From Luke’s Gospel:
Once when Jesus was praying alone, with only the disciples near him, he asked them, “Who do the crowds say that I am?” They answered, “John the Baptist; but others, Elijah; and still others, that one of the ancient prophets has arisen.” He said to them, “But who do you say that I am?” Peter answered, “The Messiah of God.”
(From the Daily Office Lectionary – Luke 9:18-20 – October 18, 2012)
“Who do you say that I am?” Better writers and more erudite theologians than I have noted that this is the question at the heart of the gospel, the question that each person must answer for him- or herself. C.S. Lewis addresses it in one of my favorite of his writings, Mere Christianity:
I am trying here to prevent anyone saying the really foolish thing that people often say about Him. I’m ready to accept Jesus as a great moral teacher, but I don’t accept his claim to be God. That is the one thing we must not say. A man who said the sort of things Jesus said would not be a great moral teacher, he would either be a lunatic on the level with the man who says he is a poached egg – or else he would be the devil of hell. You must make your choice. Either this man was, and is, the Son of God, or else a madman or something worse. You can shut him up for a fool, you can spit at him and kill him as a demon or you can fall at his feet and call him Lord and God. But let us not come with any patronizing nonsense about his being a great human teacher. He has not left that open to us. He did not intend to. (Mere Christianity, Harper:2000, pp. 40-41)
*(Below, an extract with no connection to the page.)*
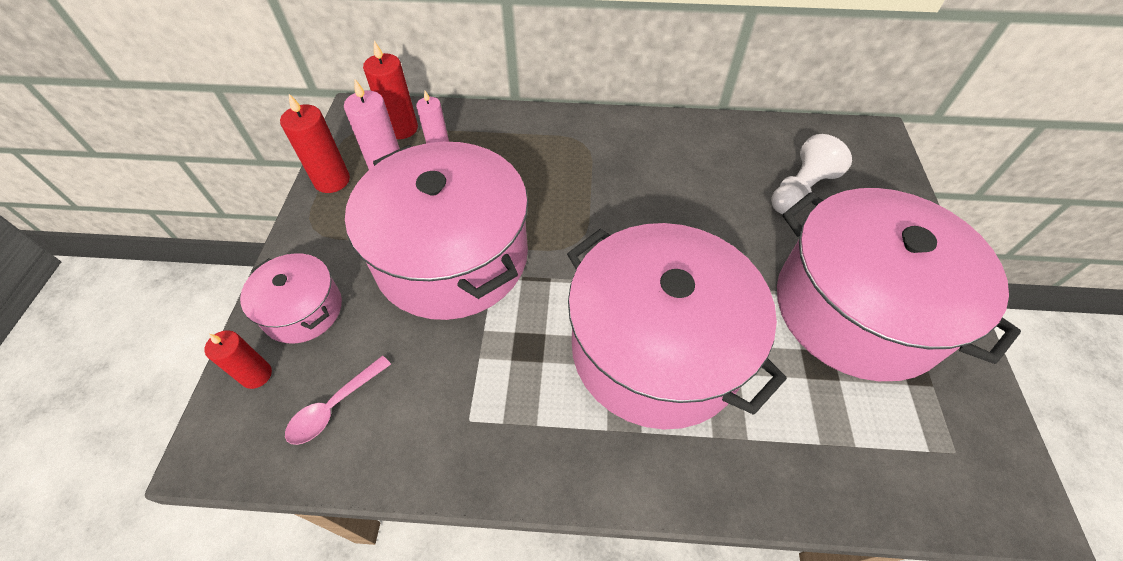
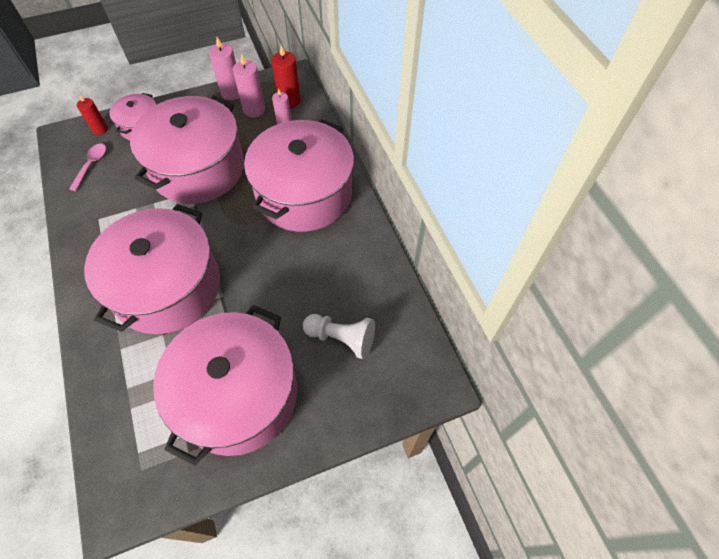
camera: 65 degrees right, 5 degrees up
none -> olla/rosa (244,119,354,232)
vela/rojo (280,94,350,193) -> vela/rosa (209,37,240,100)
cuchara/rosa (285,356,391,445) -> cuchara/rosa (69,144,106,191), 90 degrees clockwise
I thought of this quote back in an earlier presidential campaign when former president George W. Bush was asked who his favorite philosopher was. His answer was, “Jesus Christ.” But as Lewis says, Jesus wasn’t a philosopher; he wasn’t a moral teacher. Jesus was (and is) either God incarnate or nothing at all of note, simply a madman.
Our answer to the question “Who do you say that I am?” is important not because it defines Jesus, but because it defines us. If Jesus is simply a philosopher (a nice way to say “lunatic”) then we can smile nicely at him, pick and choose which of his teachings we will follow, and go about life as master of our own existence. If Jesus is God, we must fall to the ground before him, pick up our cross and follow him, and go wherever he leads as master of our existence. Thus, the real question that we must answer (and we must answer it each day) is not “Who do you say that I am?” but “Whose do you acknowledge that you are?”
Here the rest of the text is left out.